Both sides have submitted substantial additional written materials in support of their respective positions, and the court heard extensive oral argument on the injunction motion. At oral argument, counsel for both sides agreed that no factual hearing was necessary, and that the written and documentary materials that had been submitted were adequate for the court to render a decision. By stipulation of the parties, the TRO has been extended throughout this period, pending issuance of the court's decision on the preliminary injunction motion.
I. Standards For Granting A Preliminary Injunction
In the Second Circuit a court may issue a preliminary injunction upon a showing of irreparable harm and either (1) a likelihood of success on the merits or (2) sufficiently serious questions going to the merits to make them a fair ground for litigation with a balance of the hardships tipping decidedly toward the party requesting the injunction.
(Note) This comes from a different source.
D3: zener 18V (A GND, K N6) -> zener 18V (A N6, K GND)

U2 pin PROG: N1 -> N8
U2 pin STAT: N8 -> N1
Acquaire v. Canada Dry Bottling Co. of New York, 24 F.3d 401, 409 (2d Cir. 1994); Consolidated Gold Fields PLC v. Minorco, S.A., 871 F.2d 252, 256 (2d Cir.), cert. dismissed, 492 U.S. 939 (1989). The applicant for an injunction must show "injury for which a monetary award cannot be adequate compensation . . . [because] where money damages is adequate compensation a preliminary injunction will not issue." Jackson Dairy, Inc. v. H.P. Hood & Sons, 596 F.2d 70, 72 (2d Cir. 1979).
With respect to irreparable harm, "doubts as to whether an injunction sought is necessary to safeguard the public interest ... should be resolved in favor of granting the injunction." Gulf & Western Indus., Inc. v. Great A.& P. Tea Co., Inc., 476 F.2d 687, 699 (1973). It is clear, however, that "possible irreparable injury" is a requirement of all preliminary injunctions. S.E.C. v. Unifund SAL, 910 F.2d 1028, 1039 (2d Cir. 1990); Gulf & Western, 476 F.2d at 692.
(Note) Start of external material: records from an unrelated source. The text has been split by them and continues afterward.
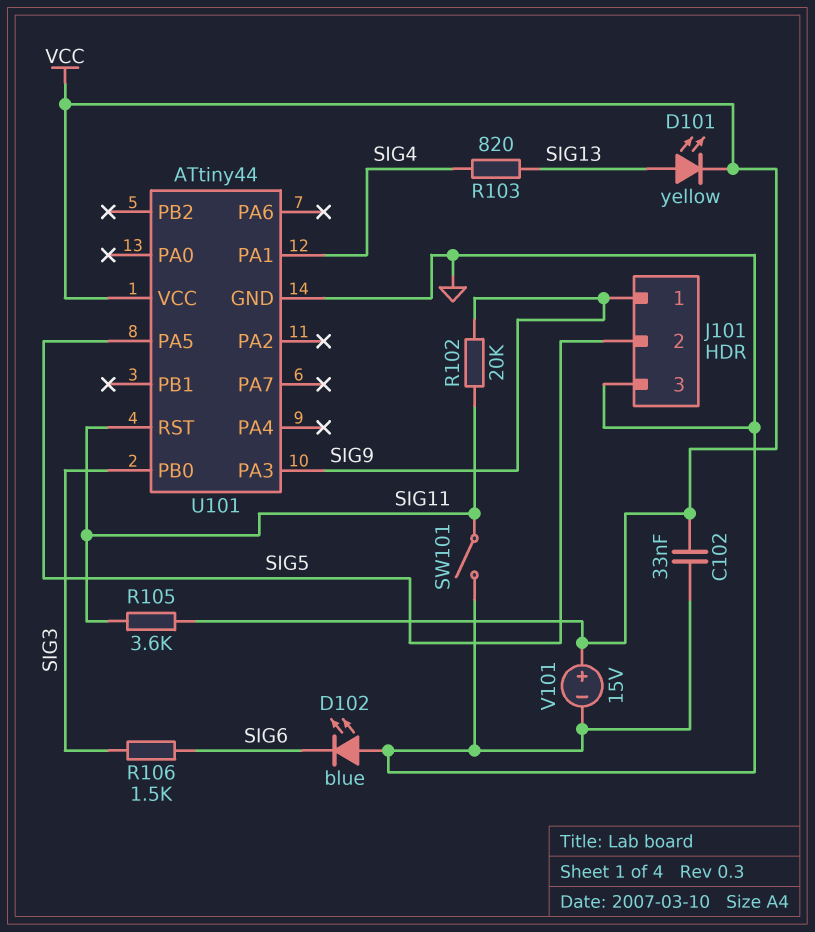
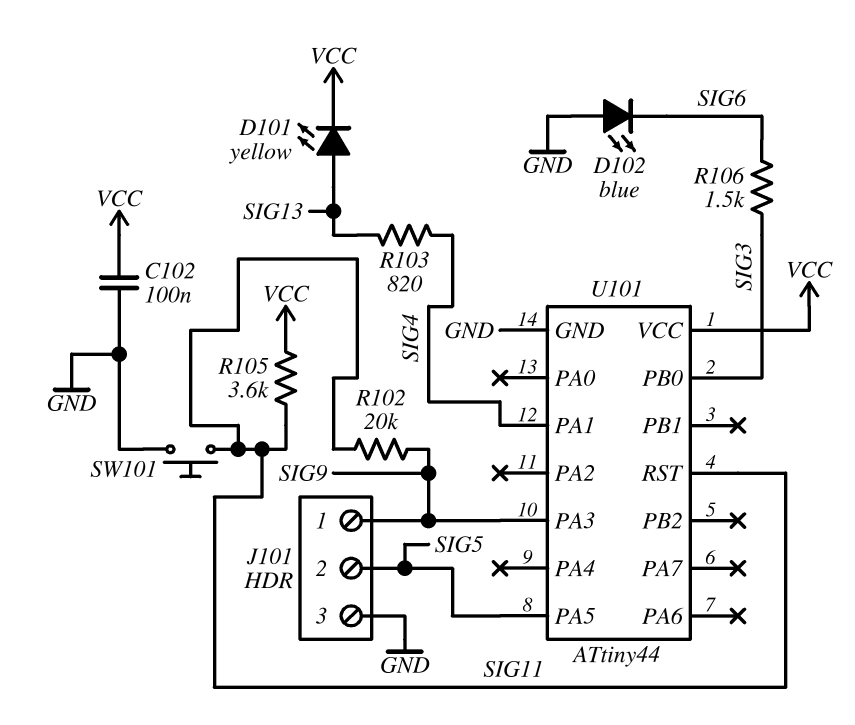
C102: 33nF (GND, VCC) -> 100nF (GND, VCC)
SW101: switch (GND, SIG11) -> button (GND, SIG11)
V101: 15V (plus VCC, minus GND) -> none

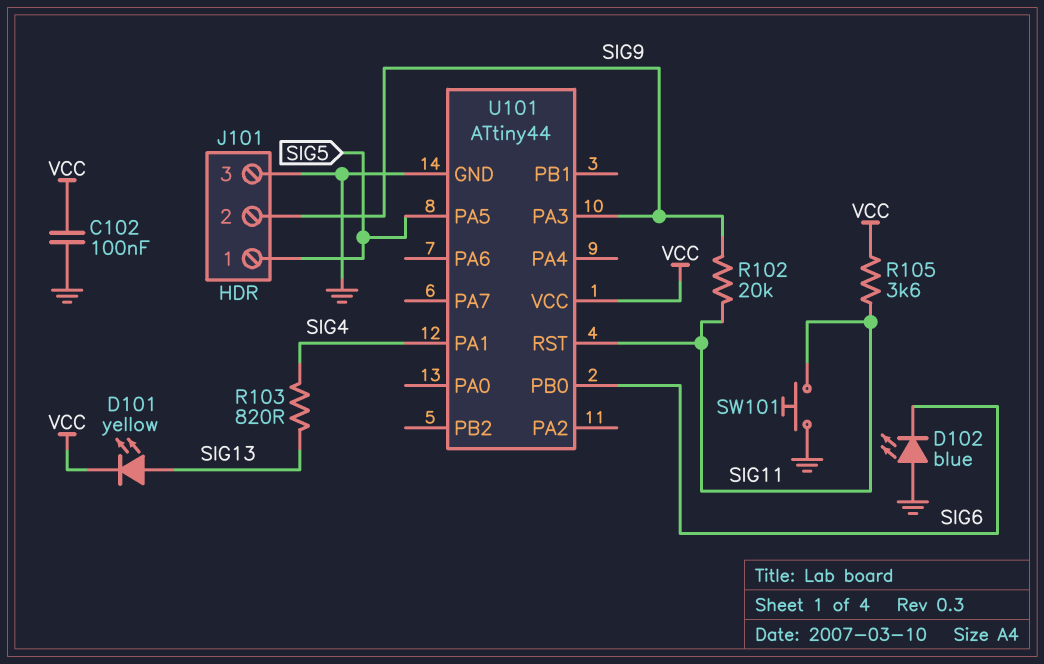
J101 pin 1: SIG9 -> SIG5
J101 pin 2: SIG5 -> SIG9
R106: 1.5k (SIG3, SIG6) -> none
U101 pin PB0: SIG3 -> SIG6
Whether a particular harm is irreparable turns on its imminence and the lack of an adequate remedy at law. "Irreparable harm must be shown by the moving party to be imminent, not remote or speculative, and the alleged injury must be one incapable of being fully remedied by monetary damages." Reuters Ltd. v. United Press Int'l, Inc., 903 F.2d 904, 907 (2d Cir. 1990) (citations omitted). "An applicant for a preliminary injunction 'must show that it is likely to suffer irreparable harm if equitable relief is denied.' Thus, a mere possibility of irreparable harm is insufficient to justify the drastic remedy of a preliminary injunction." Borey v. National Union Fire Ins. Co., 934 F.2d 30, 34 (2d Cir. 1991) (quoting JSG Trading Corp. v. Tray-Wrap, Inc., 917 F.2d 75, 79 (2d Cir. 1990)). Finally, "in making the determination of irreparable harm, both harm to the parties and to the public may be considered." Long Island R.R. Co. v. International Assoc. of Machinists, 874 F.2d 901, 910 (2d Cir. 1989), cert. denied, 493 U.S. 1042 (1990).
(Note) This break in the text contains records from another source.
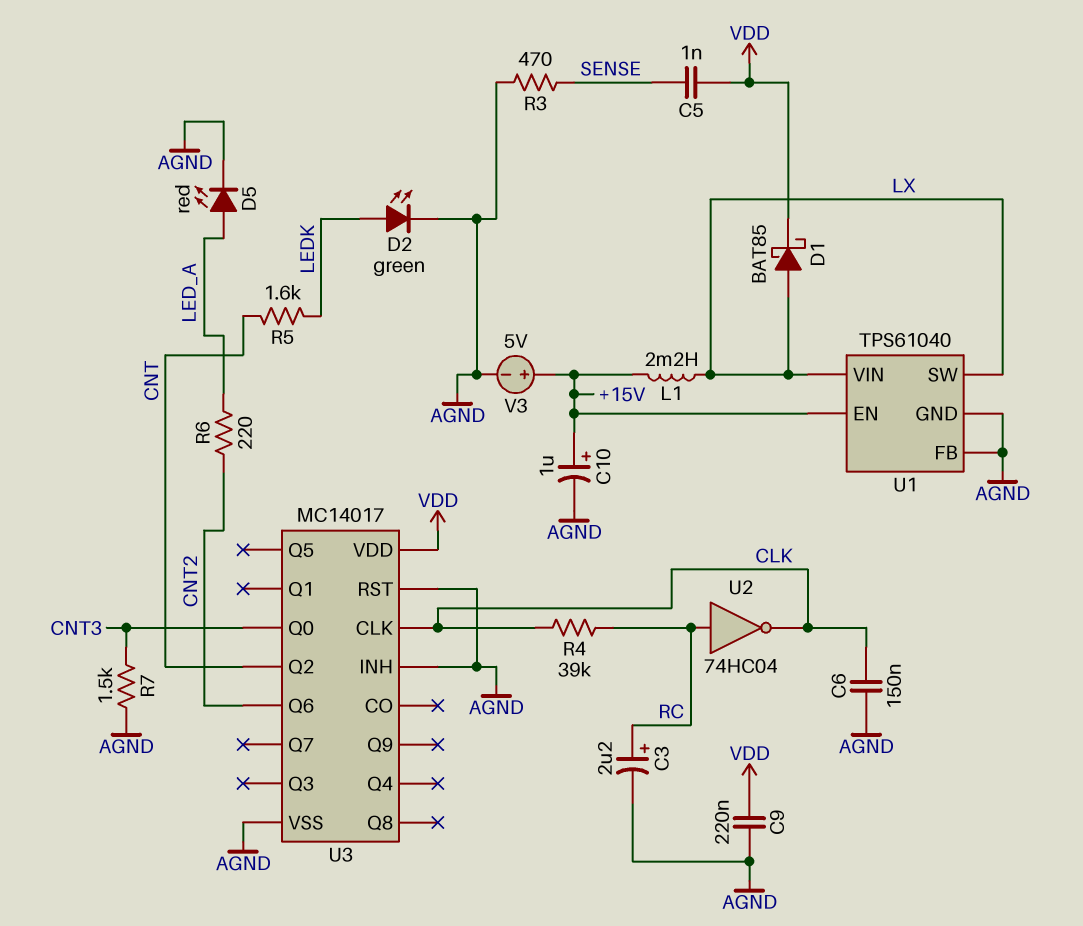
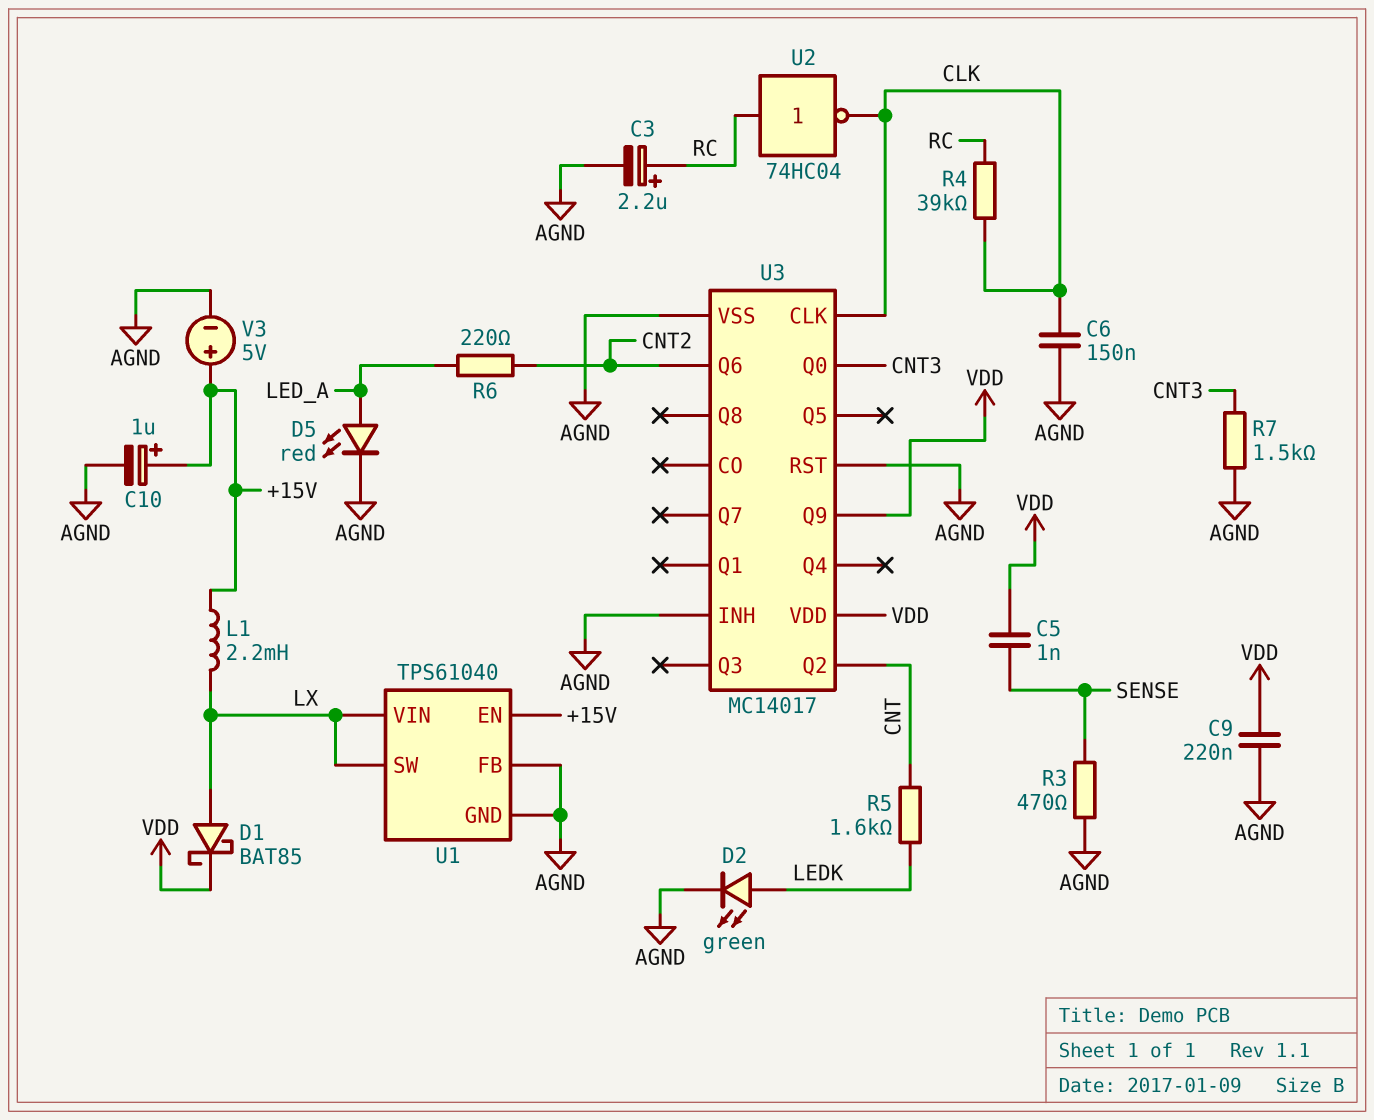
U3 pin Q9: none -> VDD

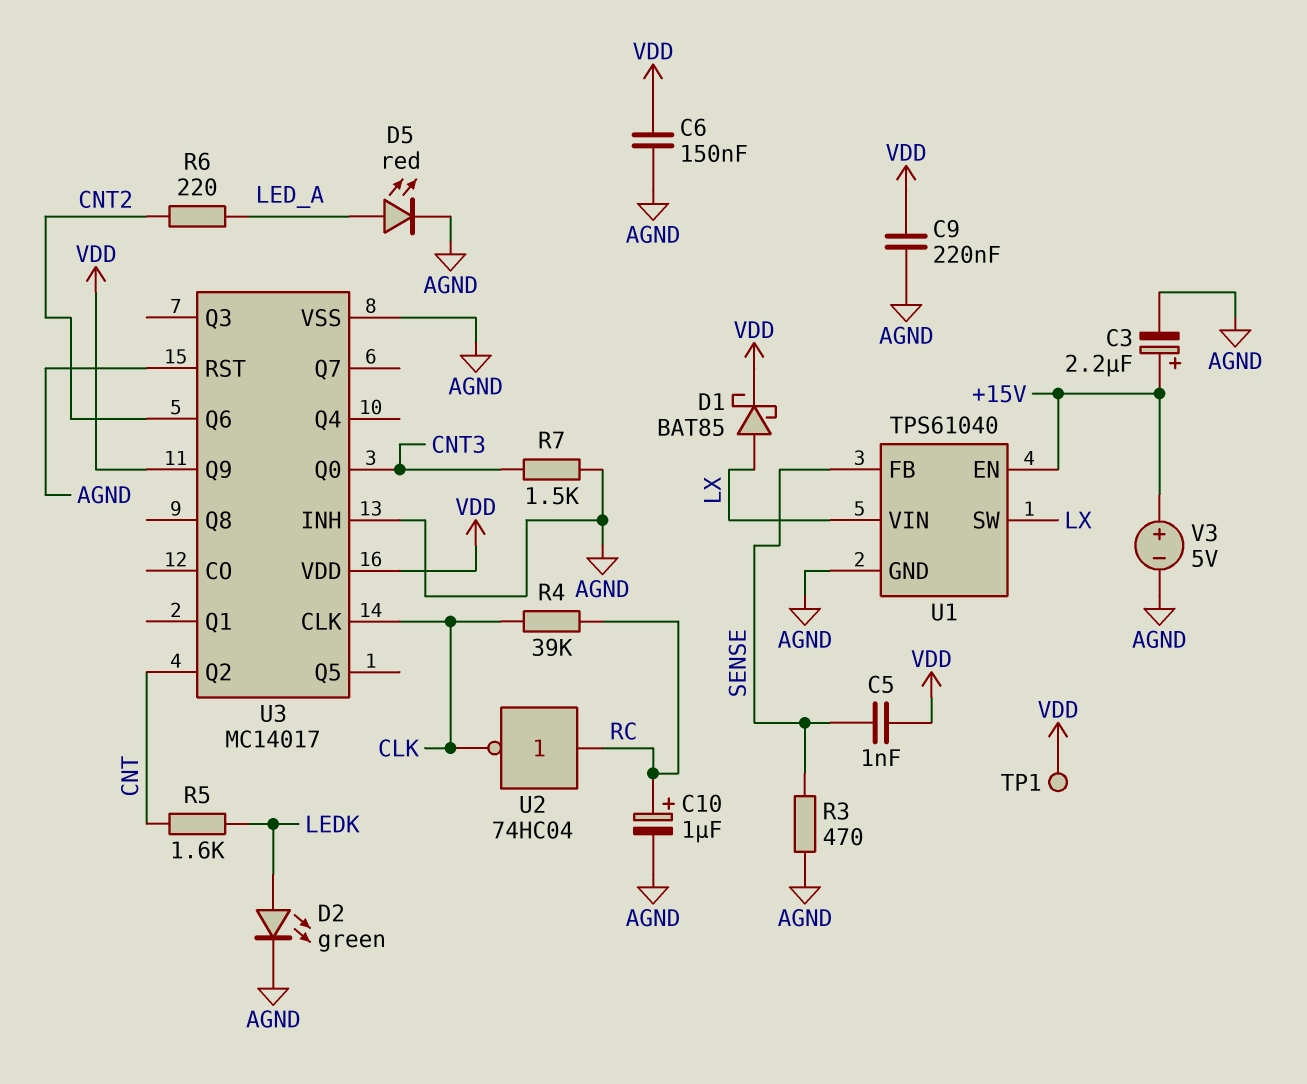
C3: 2.2uF (plus RC, minus AGND) -> 2.2uF (plus +15V, minus AGND)
C6: 150nF (AGND, CLK) -> 150nF (AGND, VDD)
C10: 1uF (plus +15V, minus AGND) -> 1uF (plus RC, minus AGND)
L1: 2.2mH (+15V, LX) -> none
TP1: none -> test point (VDD)
U1 pin FB: AGND -> SENSE

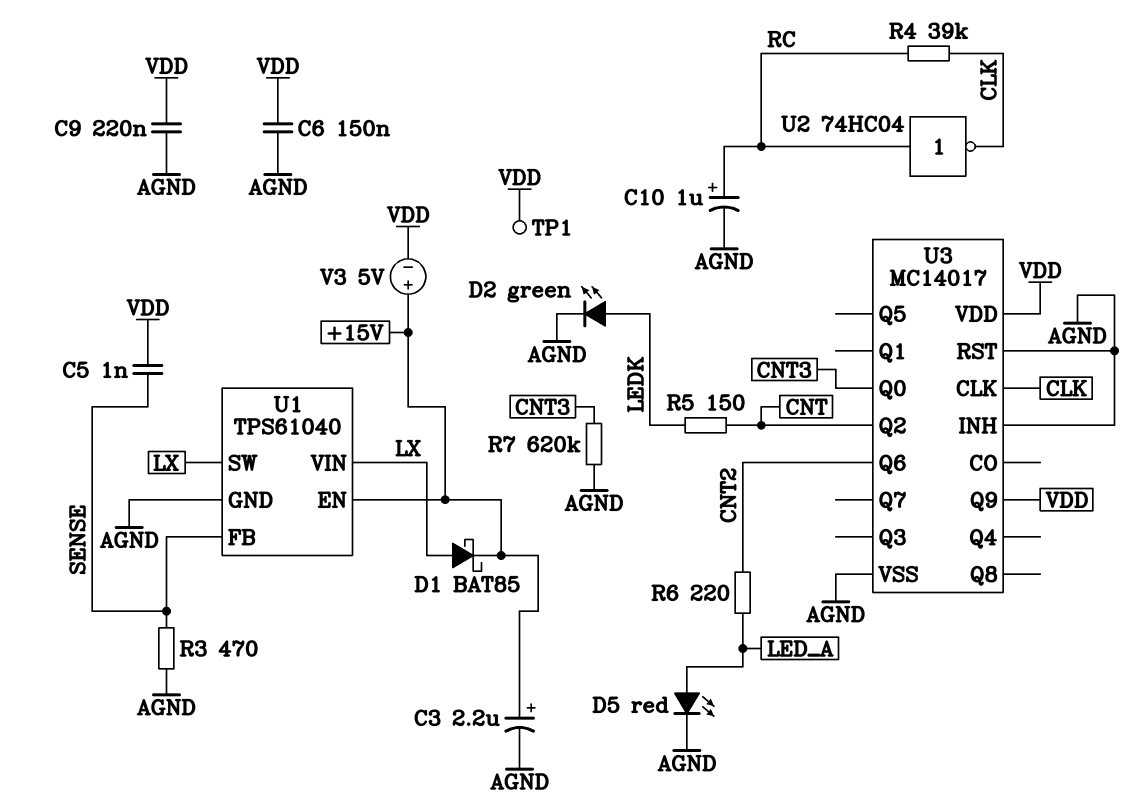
D1: schottky BAT85 (A LX, K VDD) -> schottky BAT85 (A LX, K +15V)
R5: 1.6k (CNT, LEDK) -> 150 (CNT, LEDK)
R7: 1.5k (AGND, CNT3) -> 620k (AGND, CNT3)
V3: 5V (plus +15V, minus AGND) -> 5V (plus +15V, minus VDD)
Kamine contends that if an injunction does not issue, Kamine will be forced to default on certain financial obligations to its lender, General Electric Capital Corporation ("GECC"), and GECC may foreclose on its loans to Kamine, driving Kamine into bankruptcy. In support of this allegation, Kamine alleges that RG&E's prior refusal to purchase power at the PPA price prevented Kamine from repaying a $ 90 million construction loan on time, which in turn has made it impossible for Kamine to obtain permanent financing. As a result of these difficulties, GECC has exercised some of its rights under its contract with Kamine, including the imposition of a default interest rate on Kamine's loans. In addition, GECC has elected to exercise its right to apply RG&E's payments to Kamine's obligation to GECC. In other words, the payments from RG&E are now going directly to GECC, not to Kamine. GECC can then advance funds to Kamine upon Kamine's request, if GECC chooses to. Without an injunction, Kamine contends, that source of revenue would dry up, and GECC might foreclose on the loan.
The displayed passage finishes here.